Starting in the late 1990s, Warren Buffett remarked that equities can only keep appreciating at 20% a year while GDP grows at 3% annually for so long. Intuitively, it makes sense.

In reality, however, there is zero correlation between stock price movements and economic growth, according to Vanguard’s chief economist Joe Davis, who spoke with reporters at last week’s Inside ETFs conference in Hollywood, Fla. Certainly, the performance of U.S. equities since the Great Recession ended would support Davis’s case.

From May 2009 through January 2020, the S&P 500 climbed at a 15.1% annualized rate. In contrast, U.S. GDP averaged only about 2% in the last decade. There has not been a single year of 3% growth in the last 122 years.

A big chunk of this remarkable performance gap can be traced to a single fact—financial assets and stocks in particular were amazingly cheap in 2009. Throw in the sad reality that slow growth has provided corporate America with fewer investment opportunities and it shouldn’t be surprising that CEOs opted to focus on dividends and buybacks.
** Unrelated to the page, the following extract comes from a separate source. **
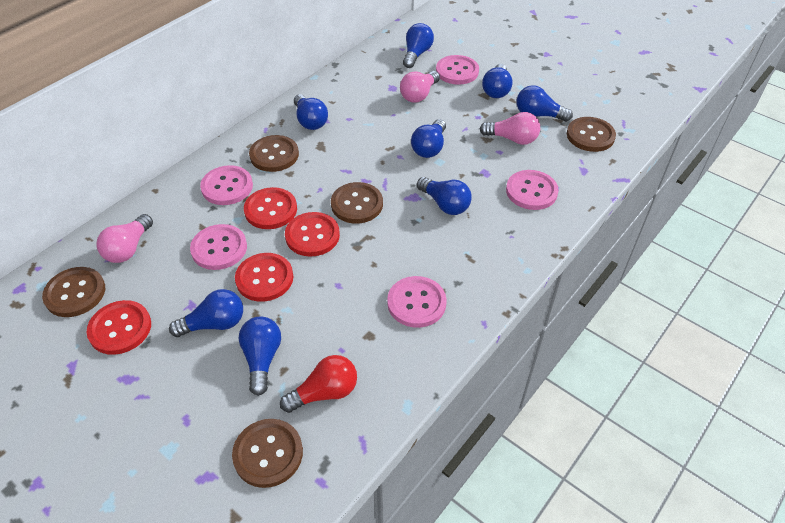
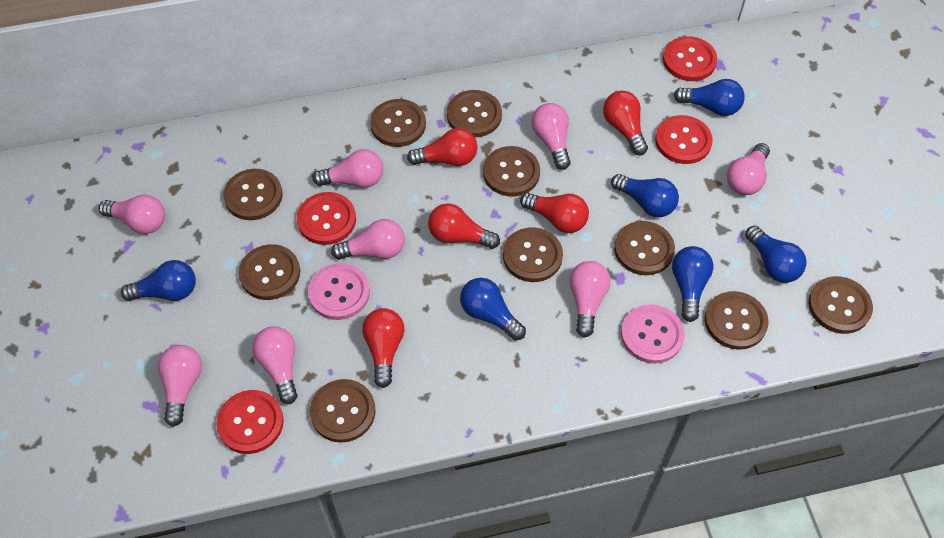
blue light bulb: 8 -> 6
brown button: 5 -> 10
pink button: 5 -> 2
pink light bulb: 3 -> 8
red light bulb: 1 -> 5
Then there is the fact that most of the companies that become public are larger and more diversified than the average America business. It follows that the public company subset is stronger than the entire universe of enterprises.
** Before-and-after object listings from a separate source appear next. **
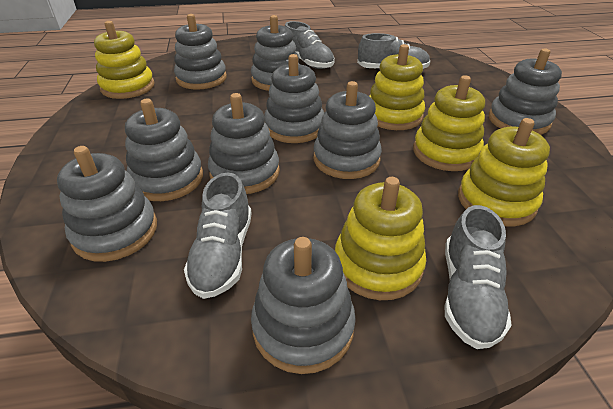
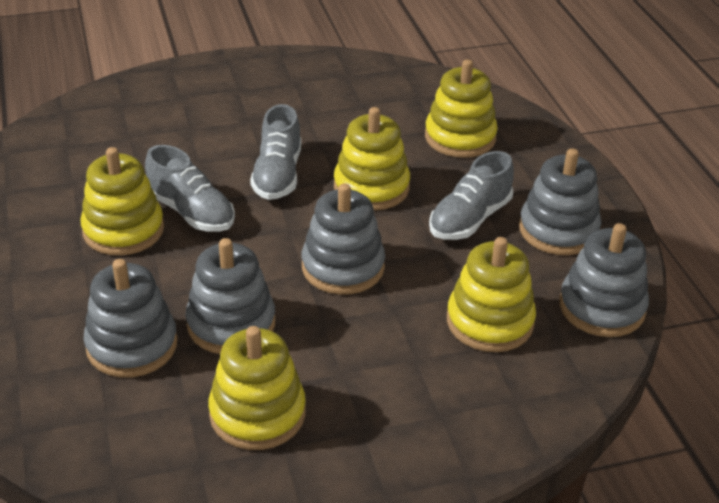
grey shoe: 4 -> 3
grey stacking toy: 9 -> 5

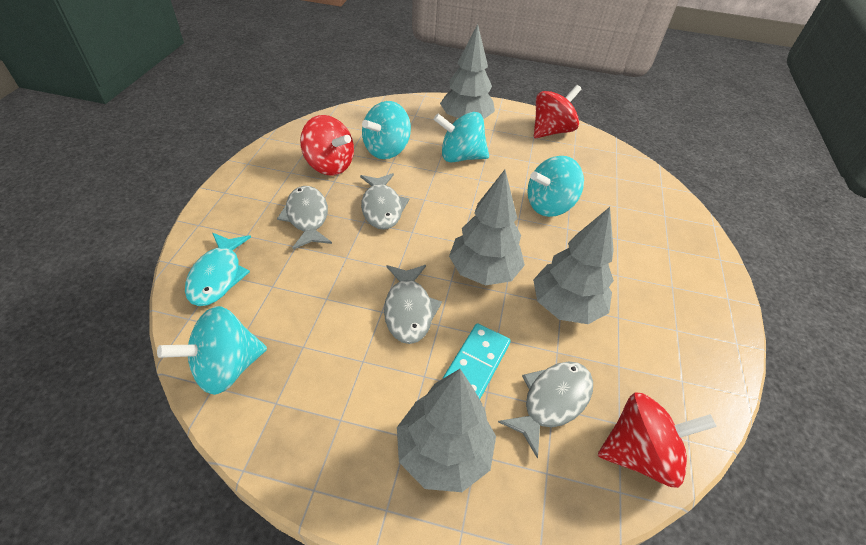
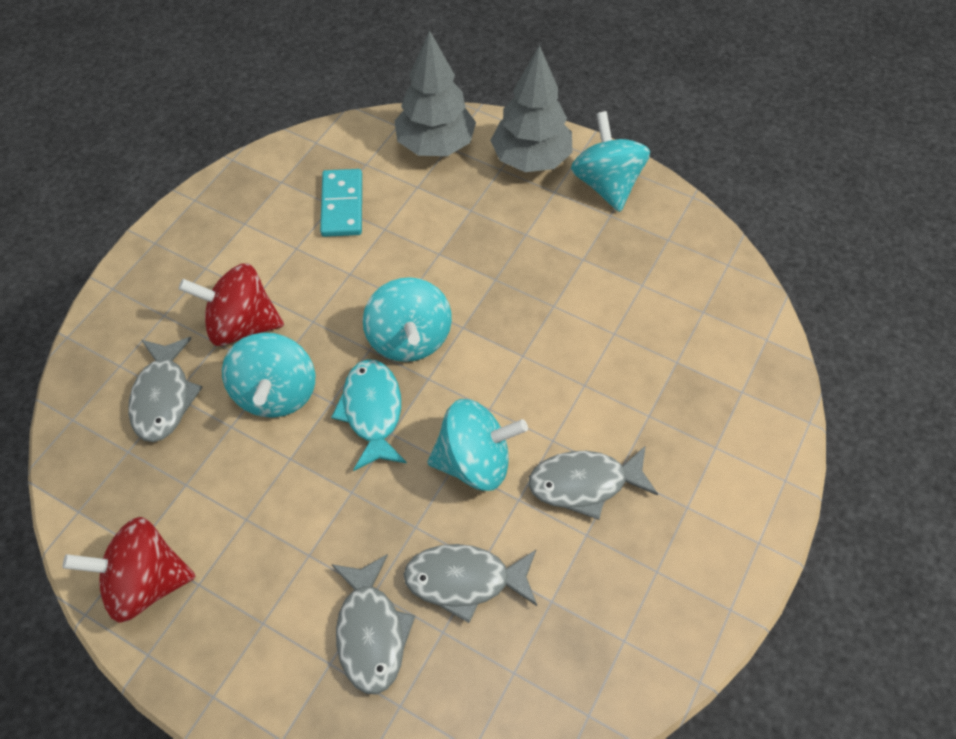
grey tree: 4 -> 2
red spinning top: 3 -> 2

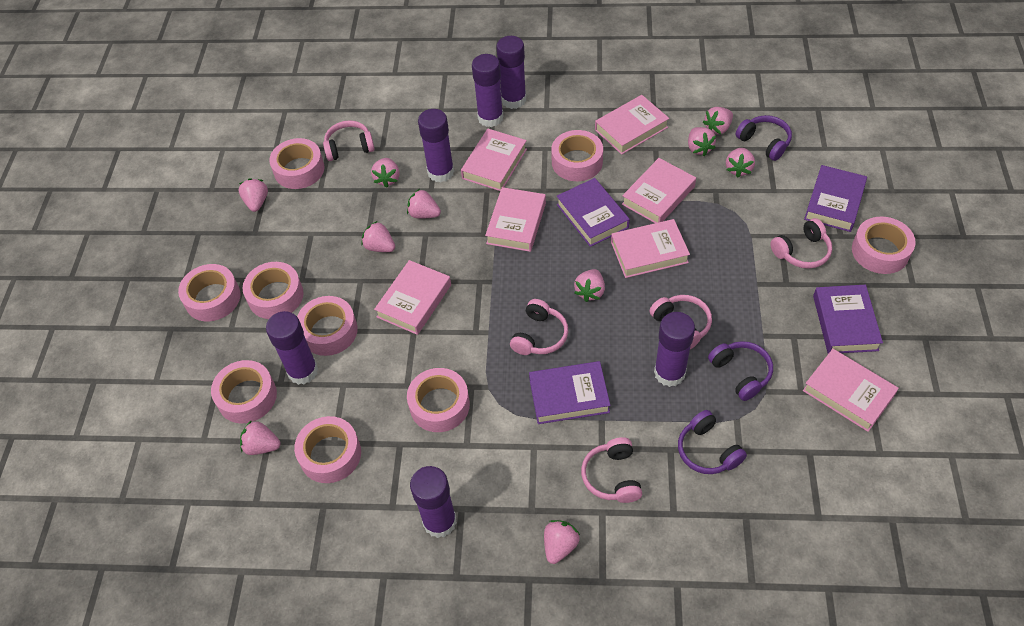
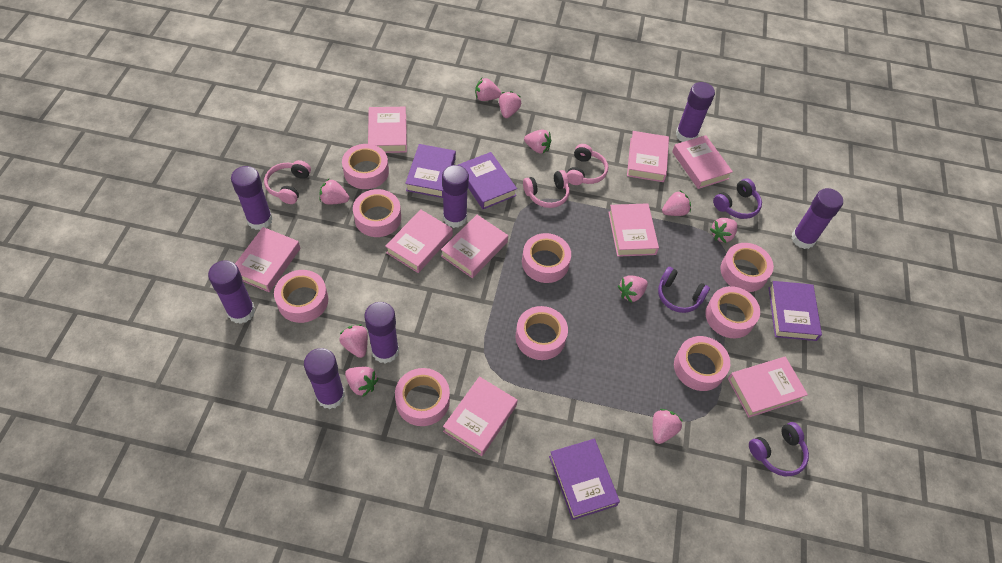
pink book: 7 -> 9
pink headphones: 5 -> 3
purple glue stick: 6 -> 7

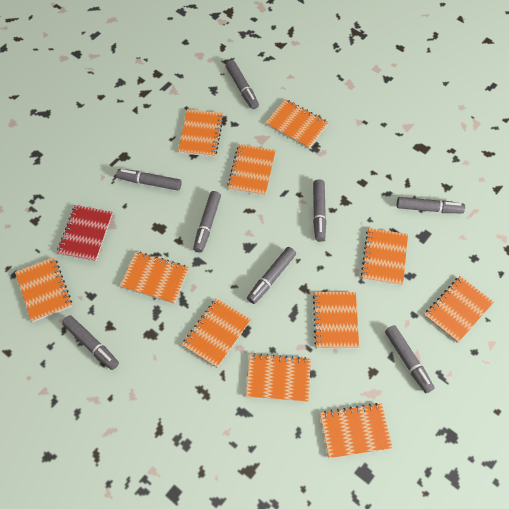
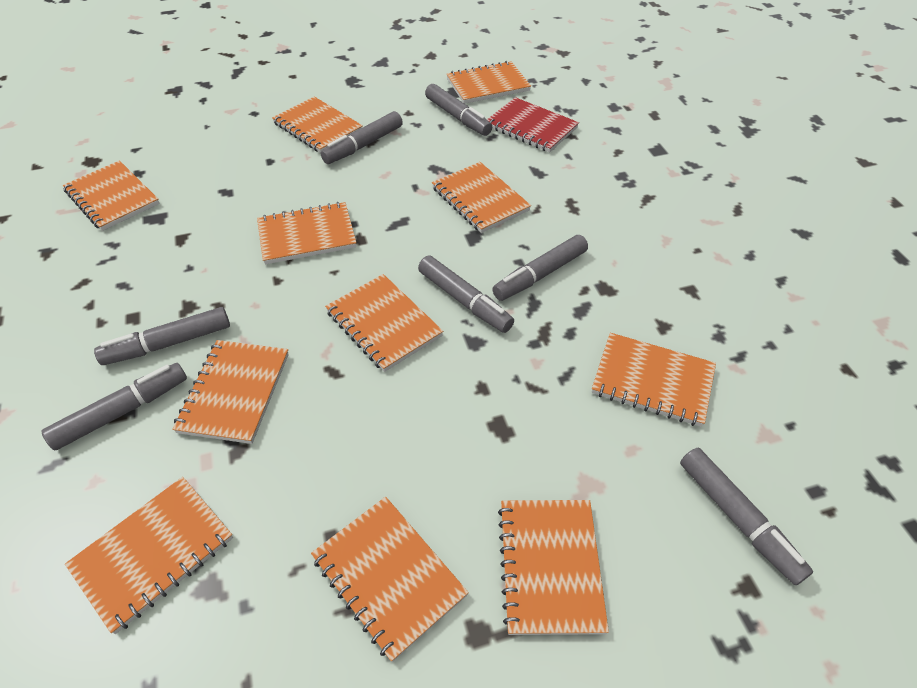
grey marker: 8 -> 7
But in Davis’s view, there is another factor in play. “It’s the price [investors] are willing to pay for growth,” he said. “Valuations are like gravity. You can suspend them for a time.”

As Davis sees it, there are two big risks facing U.S. investors. The first is that things turn out to be worse than expected. The second is that equities are in a position similar to where they were in 1997—expensive but headed towards bubble territory.
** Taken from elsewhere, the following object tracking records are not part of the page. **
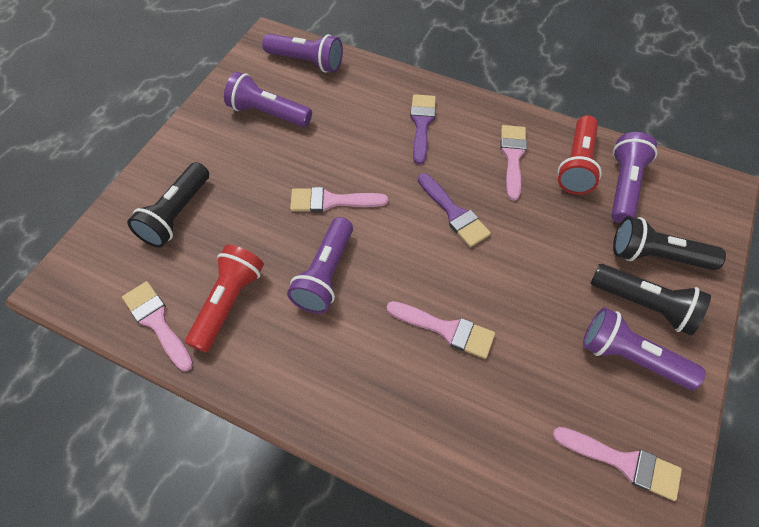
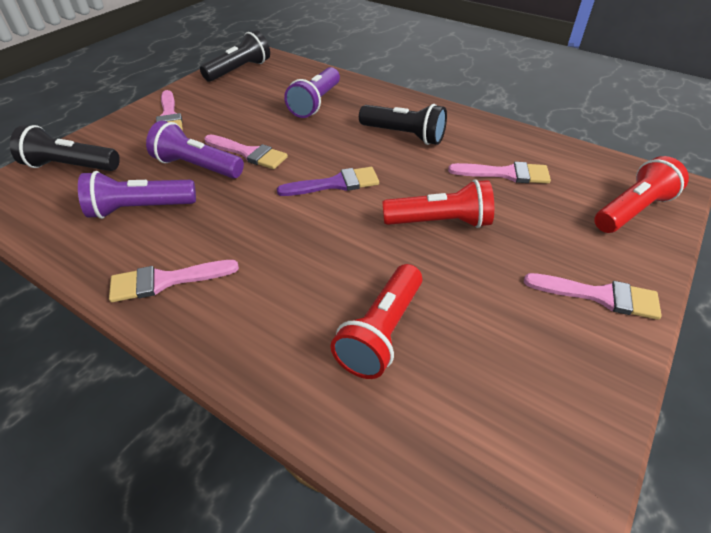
purple brush: 2 -> 1
purple flashlight: 5 -> 3
red flashlight: 2 -> 3

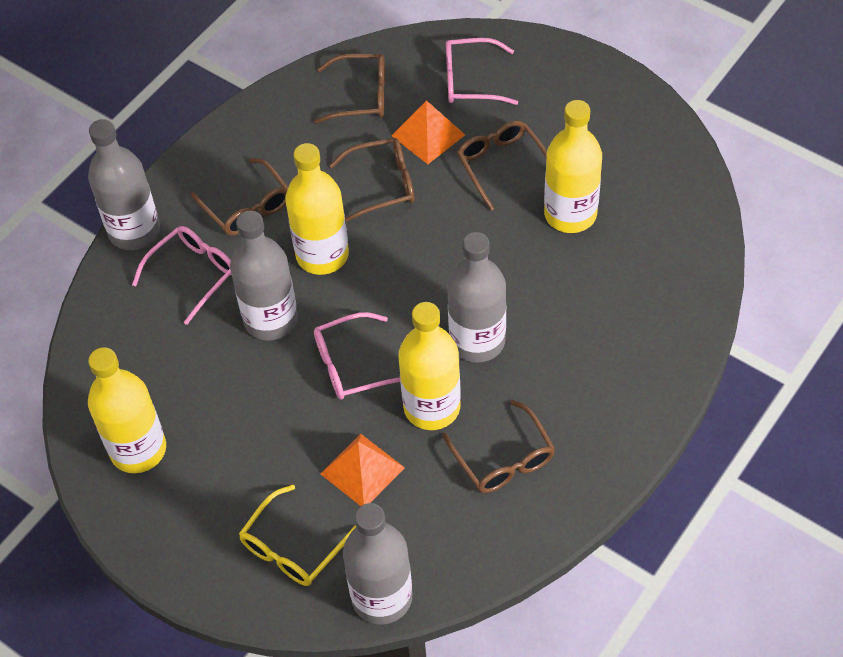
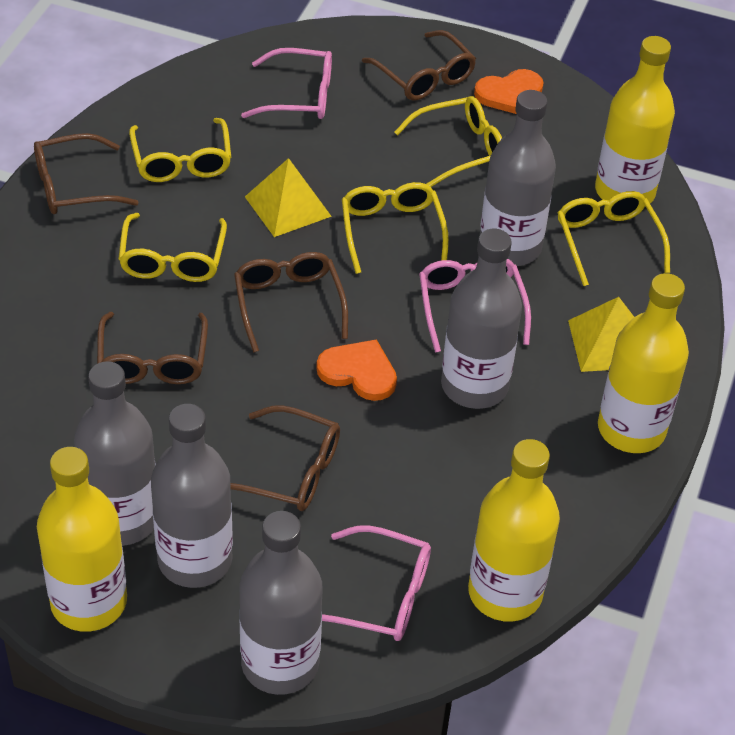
grey bottle: 4 -> 5
orange heart: 0 -> 2
orange pyramid: 2 -> 0
yellow glasses: 1 -> 5
yellow pyramid: 0 -> 2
Like many, Vanguard expects global growth to slow in 2020, but Davis doesn’t see a recession in America or most major economies. “Recession was the headfake last year,” he said. “Reflation is the headfake this year.”

After a decade in which U.S. equities have trounced their foreign counterparts, Davis believes that the outlook for global stocks is brighter than it is for American shares.

What would it take for U.S. stocks to post another decade like the last one. “Higher interest rates are necessary for higher returns,” he said.

And that would require an extended "period of adjustment."